Chicote y sus arcadas en otro restaurante: «¡Huele a mierda!»
  • El cocinero de 'Pesadilla en la cocina' visitó este jueves un restaurante de comida lusa en el centro de Madrid mejorable en muchos aspectos, sobre todo, en higiene

'Pesadilla en la cocina' se supera cada semana. En esta ocasión, Alberto Chicote se desplazó a un restaurante del centro de Madrid donde la limpieza brilla por su ausencia. María la portuguesa, propietaria de una pastelería de éxito en su país, decidió probar suerte en el mundo de la hostelería y montar un local a escasos metros de la Puerta del Sol. Sin embargo, con sólo unos meses de vida, el establecimiento ya está cayendo en picado y tiene pocas perspectivas de futuro.

Chicote llegó al restaurante para identificar sus fallos e intentar subsanarlos... pero en la cocina le esperaban unas sardinas en descomposición. «¡Huele a mierda! No lo pongas en el plato», dijo Chicote entre arcadas a los cocineros. Con dos filipinos en los fogones con auténtico desconocimiento sobre cómo cocinar, los pocos clientes que se atreven a entrar se marchan molestos y sin ganas de repetir.

La falta de rumbo del restaurante es la consecuencia directa de su mayor problema: el enfrentamiento abierto entre la dueña y su socio, en quien ha dejado toda la responsabilidad del negocio a pesar de no estar capacitado para ello. A esto se suma una plantilla en constante rotación, que no sabe a quién obedecer. Además, María pasa más tiempo en su exitosa pastelería que en el restaurante madrileño.

Chicote quiso intervenir para evitar el cierre del establecimiento y por eso llevó a la dueña del local a su restaurante Yakitoro para presentarle a su mujer, que tiene un papel clave en el éxito del restaurante de Alberto Chicote.

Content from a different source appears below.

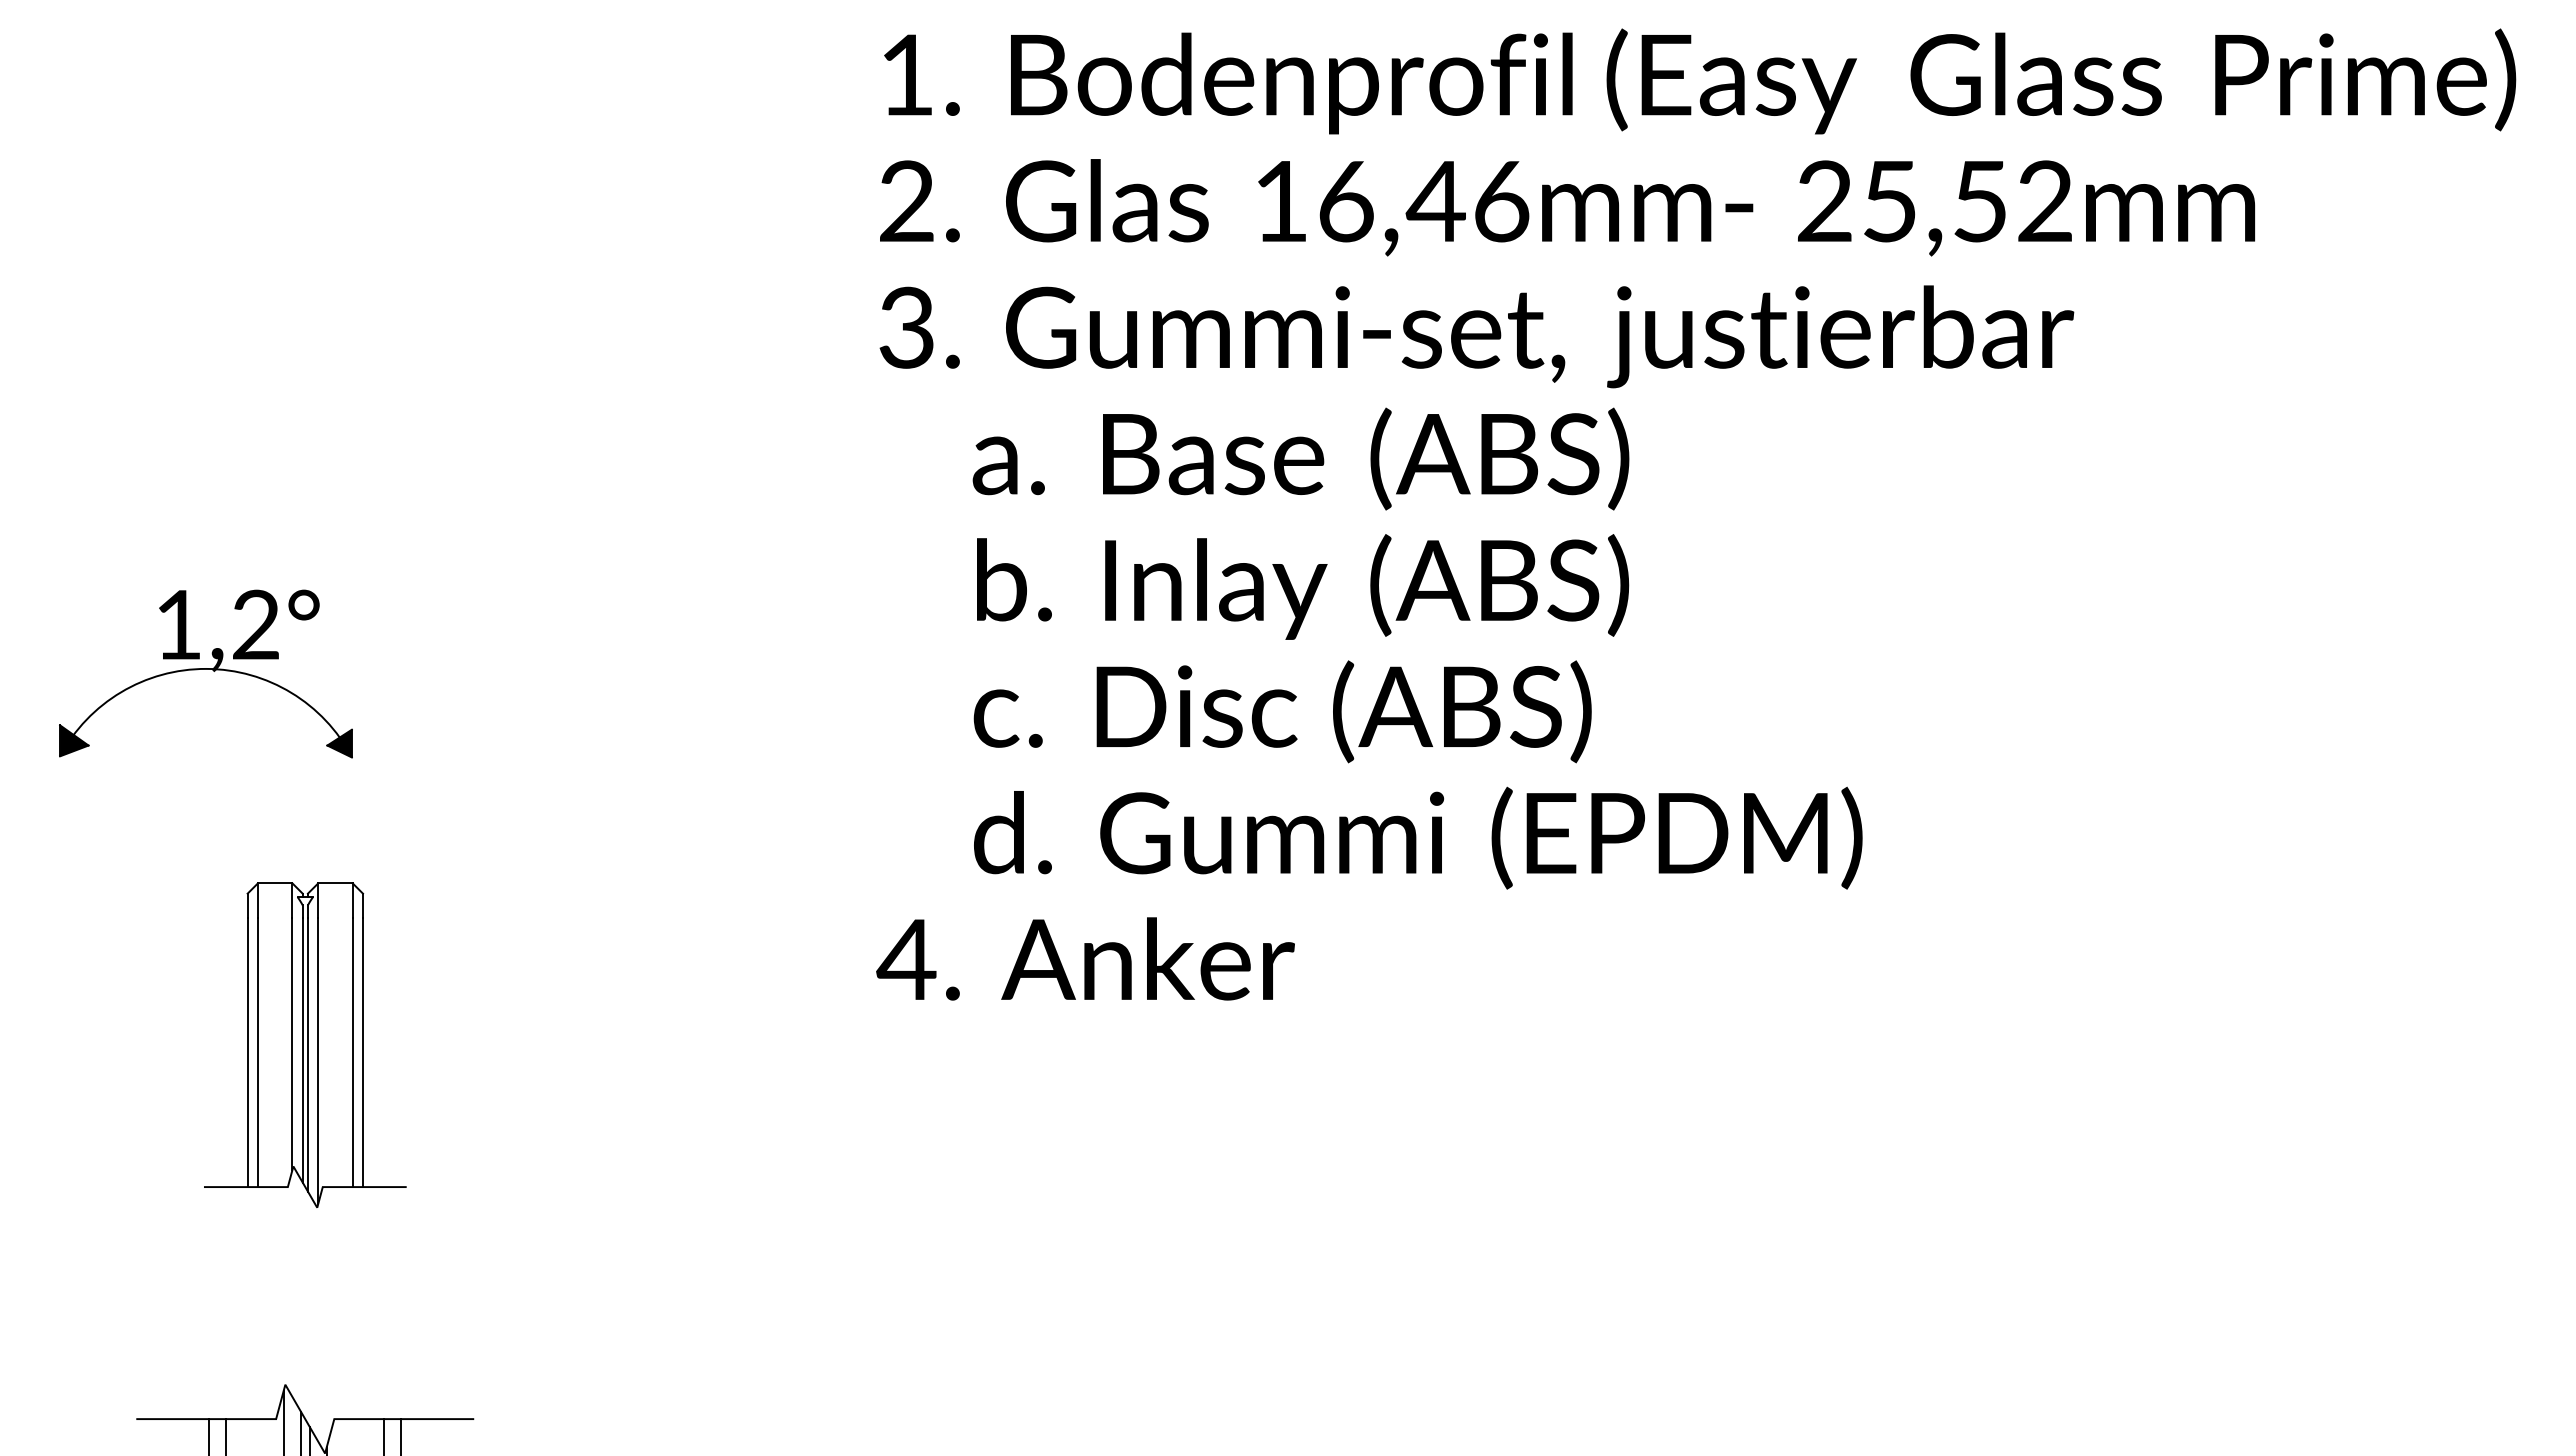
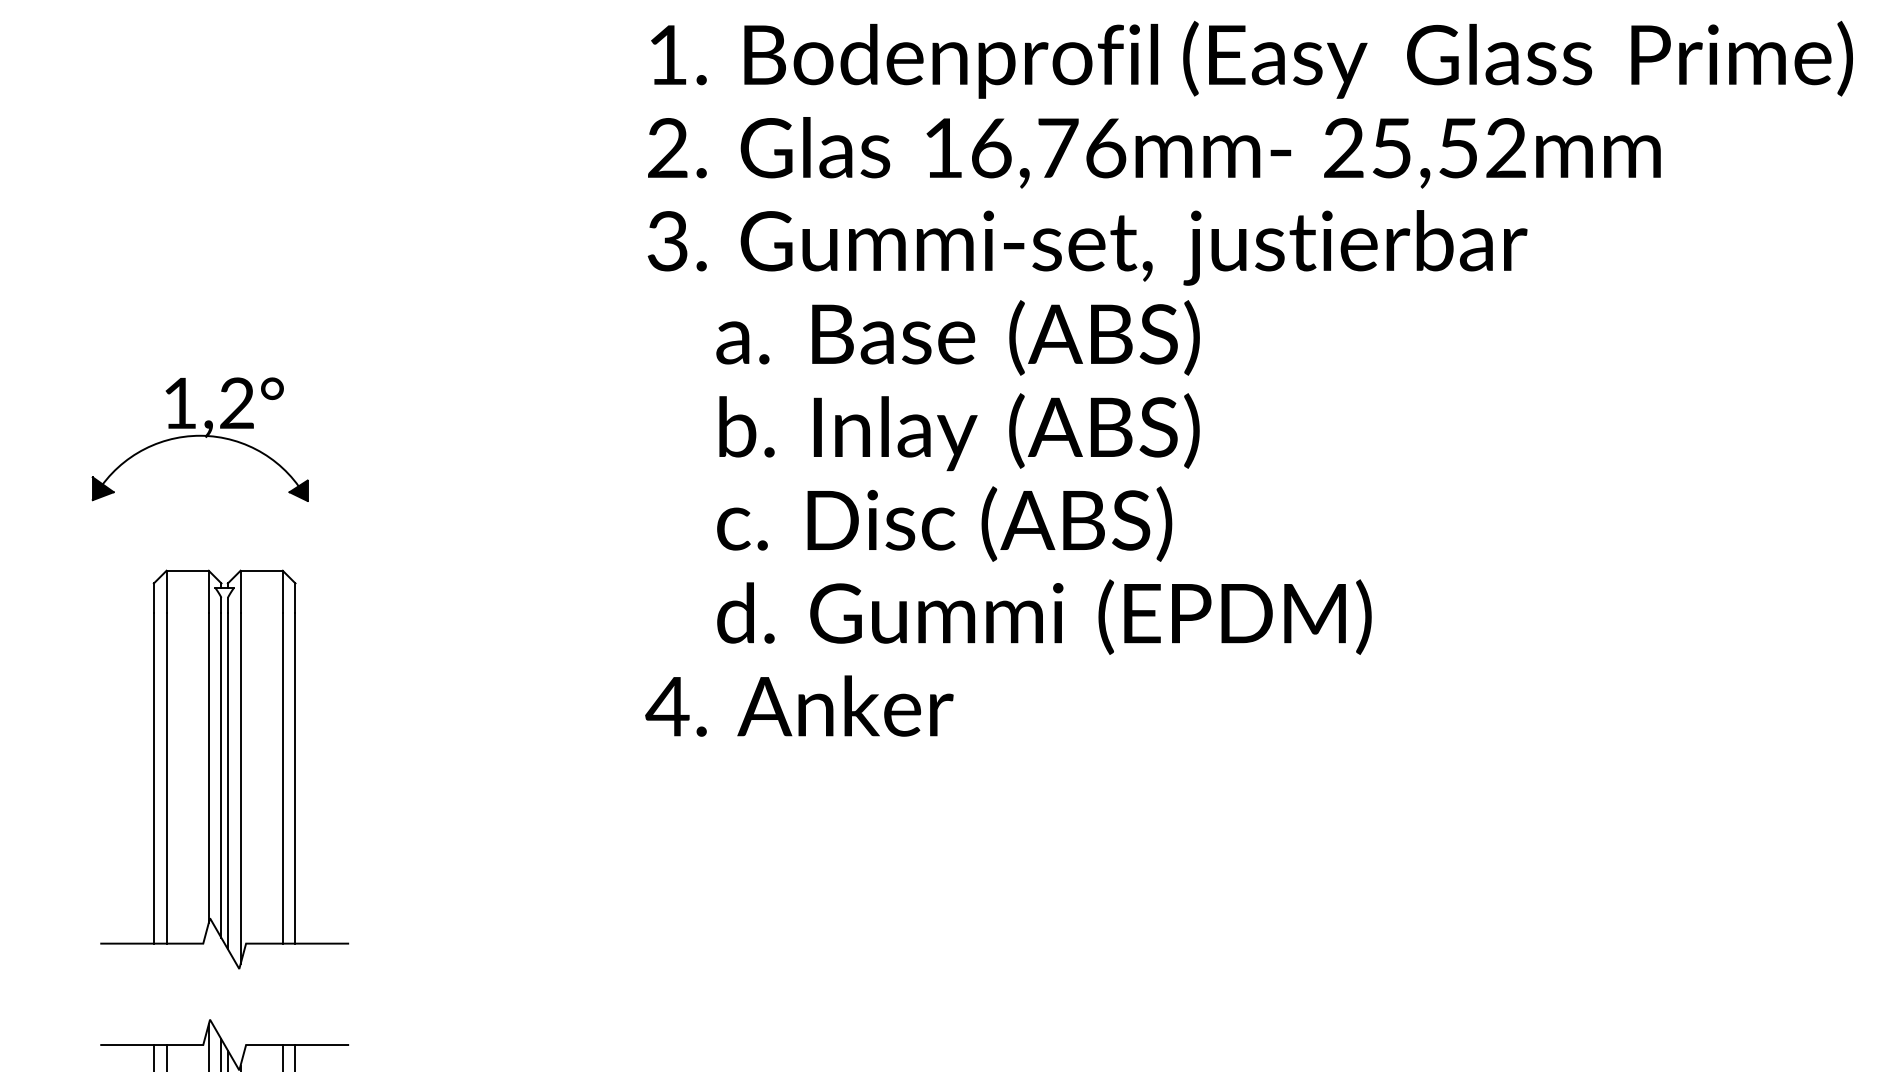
text: (1435, 201) -> (1057, 148), 16,46mm- -> 16,76mm-
part: (205, 673) -> (199, 439), moved
part: (305, 1045) -> (224, 769), size x1.67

La charla de Chicote sirvió para que la dueña abriera los ojos y decidiera situar a su marido al mando de la sala de su restaurante de cara a la reapertura del local. Impresionados por la reforma del equipo del programa y con una oferta gastronómica más especializada, el nuevo 'Cheesespain' se enfrenta al futuro totalmente renovado. ¿Conseguirá atraer a los clientes?